Las propiedades medicinales de la jarilla se conocen desde la época de los pueblos originarios. Hace 20 años, científicos del Conicet se propusieron estudiar esta planta para validar científicamente estas cualidades. Finalmente, gracias al trabajo de Claudia Anesini y su equipo se logró determinar la eficacia para su uso en afecciones relacionadas a la caída del cabello. El Conicet logró obtener la patente y luego transfirió al Laboratorio Garré Guevara que comenzó con la producción de la línea Ecohair, hace cinco años.

Ahora, esta marca de productos para el tratamiento de la calvicie desarrollada en forma conjunta por investigadores del CONICET y el citado laboratorio argentino fue presentada oficialmente en el Reino Unido. La acción terapéutica de este fitocosmético se basa en las propiedades de la Larrea divaricata o jarilla hembra, un arbusto presente en diversas regiones áridas de la Argentina.

Cristian Desmarchelier, científico del CONICET y uno de los responsables de este desarrollo, destacó que “se puso en valor un recurso genético que aparentemente no tenía ningún valor, como el de la jarilla –que es una planta que crece en las zonas áridas del oeste de nuestro país–, y se transformó en un producto premium gracias a la ciencia y la tecnología”.

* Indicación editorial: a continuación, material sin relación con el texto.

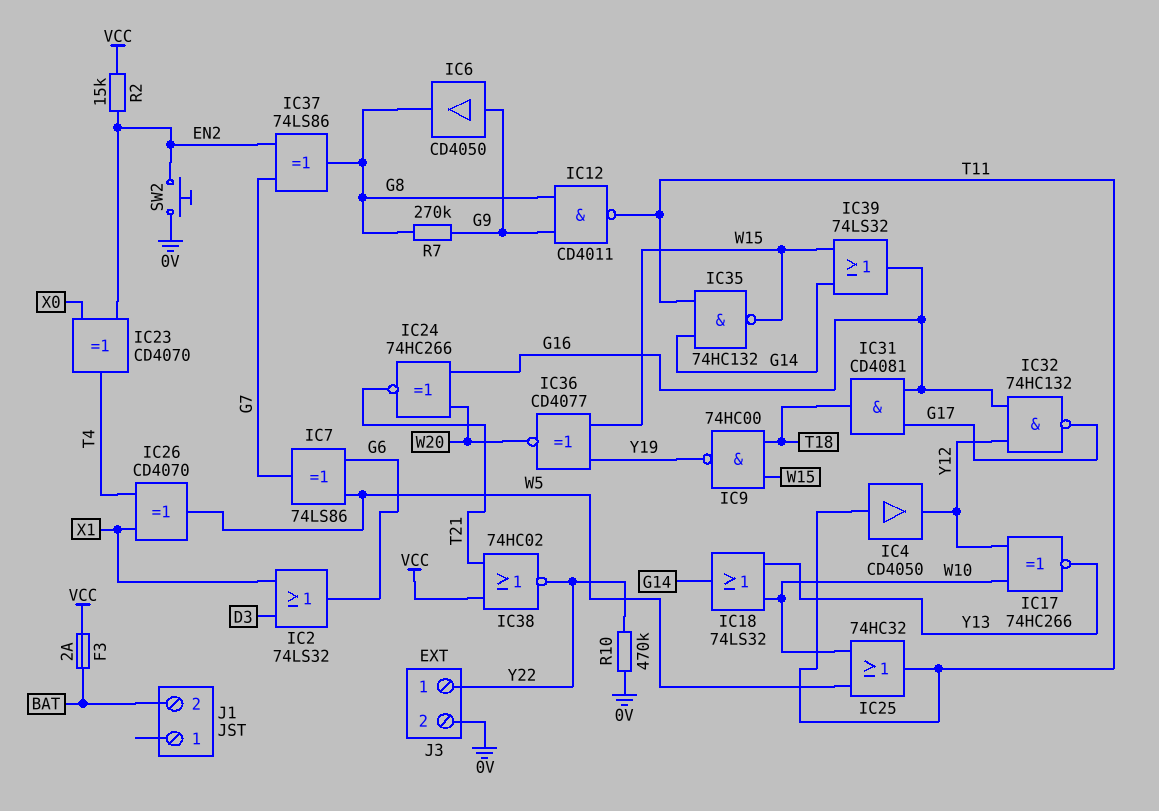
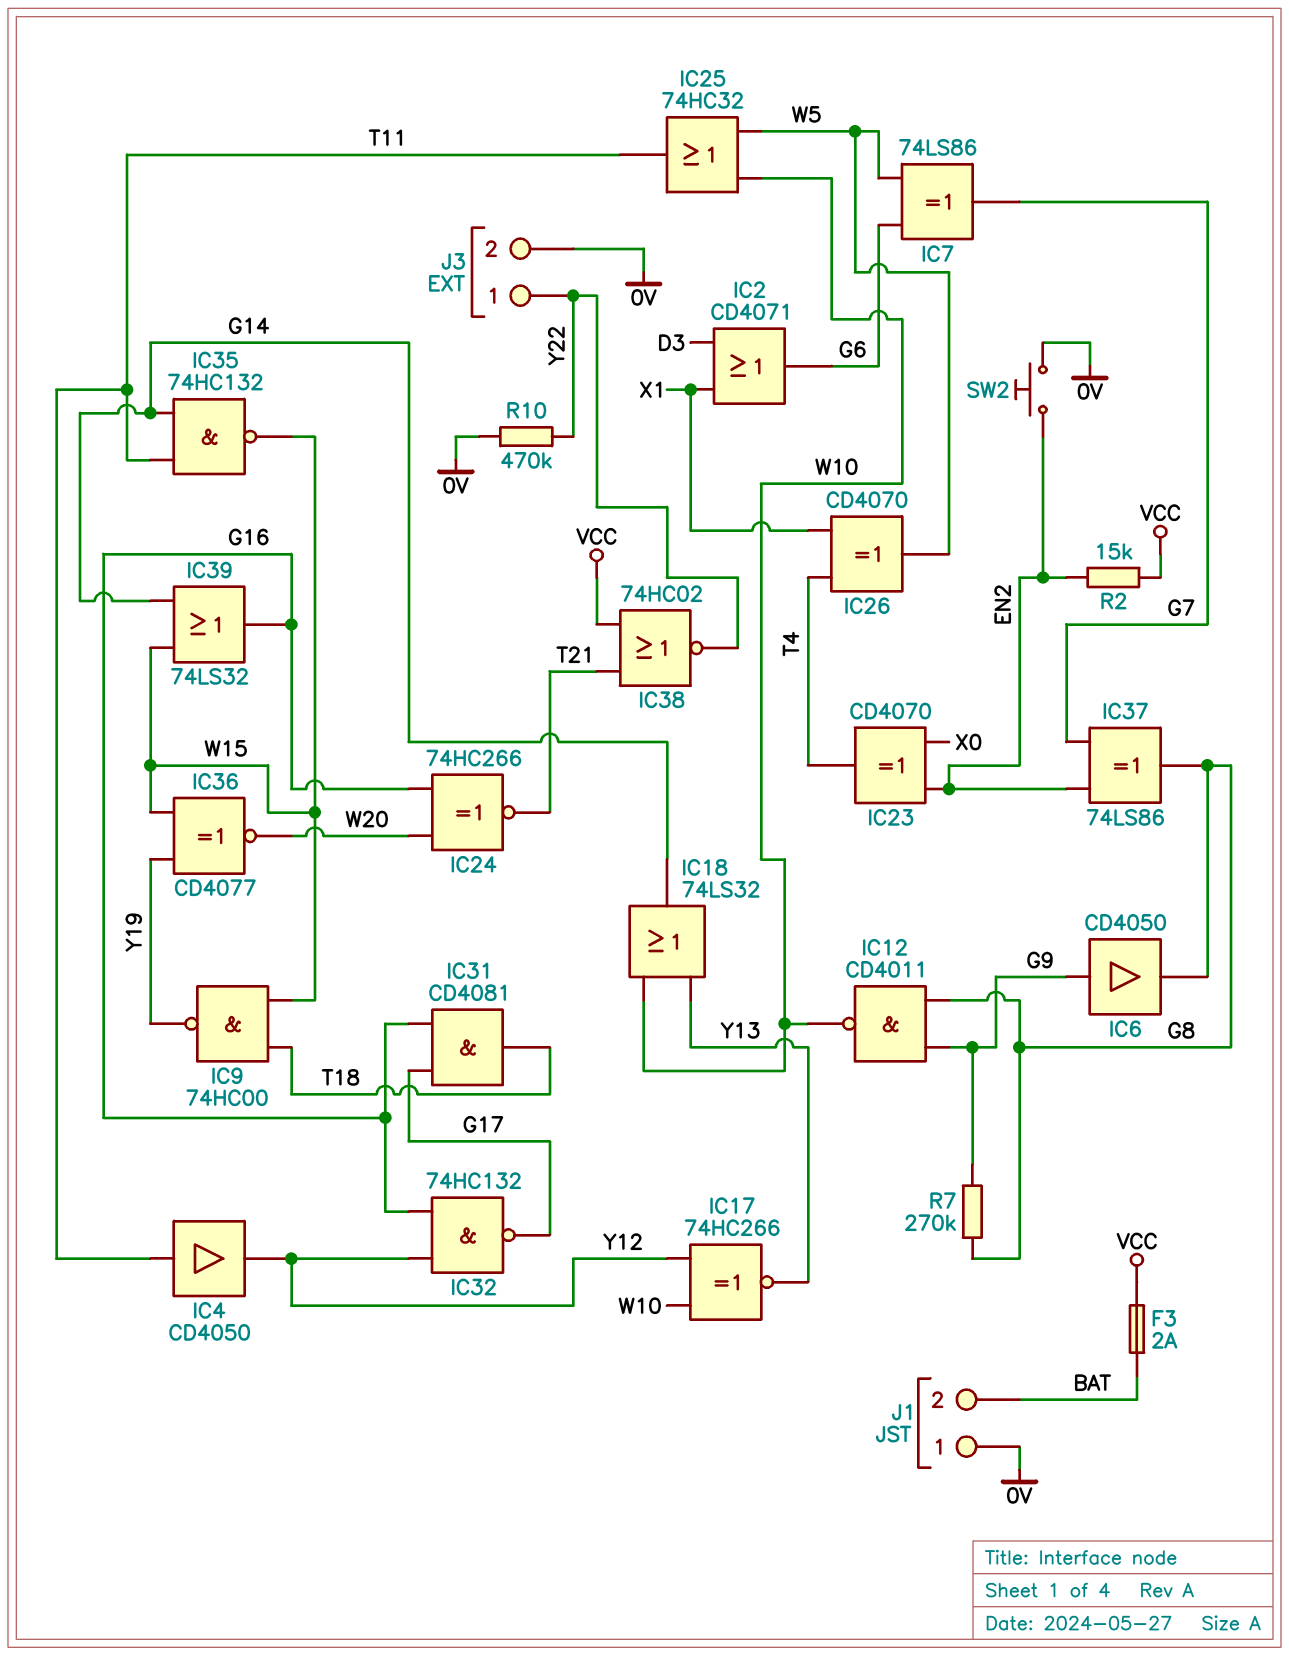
IC2: OR 74LS32 (in D3, in X1, out G6) -> OR CD4071 (in D3, in X1, out G6)
IC12: NAND CD4011 (in G8, in G9, out T11) -> NAND CD4011 (in G8, in G9, out W10)
J1 pin 1: none -> 0V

El producto se exporta a Reino Unido desde abril, mediante la plataforma de comercio electrónico PHL (Prevention Hair Loss). Proyectan ventas por 18 mil unidades para mediados de 2019, por un valor cercano a las 100.000 libras (US$ 140.000).

El lanzamiento oficial del portal web se llevó a cabo en la Embajada argentina en Londres y en la sede central de PHL en Southampton, los días 26 y 27 de septiembre respectivamente.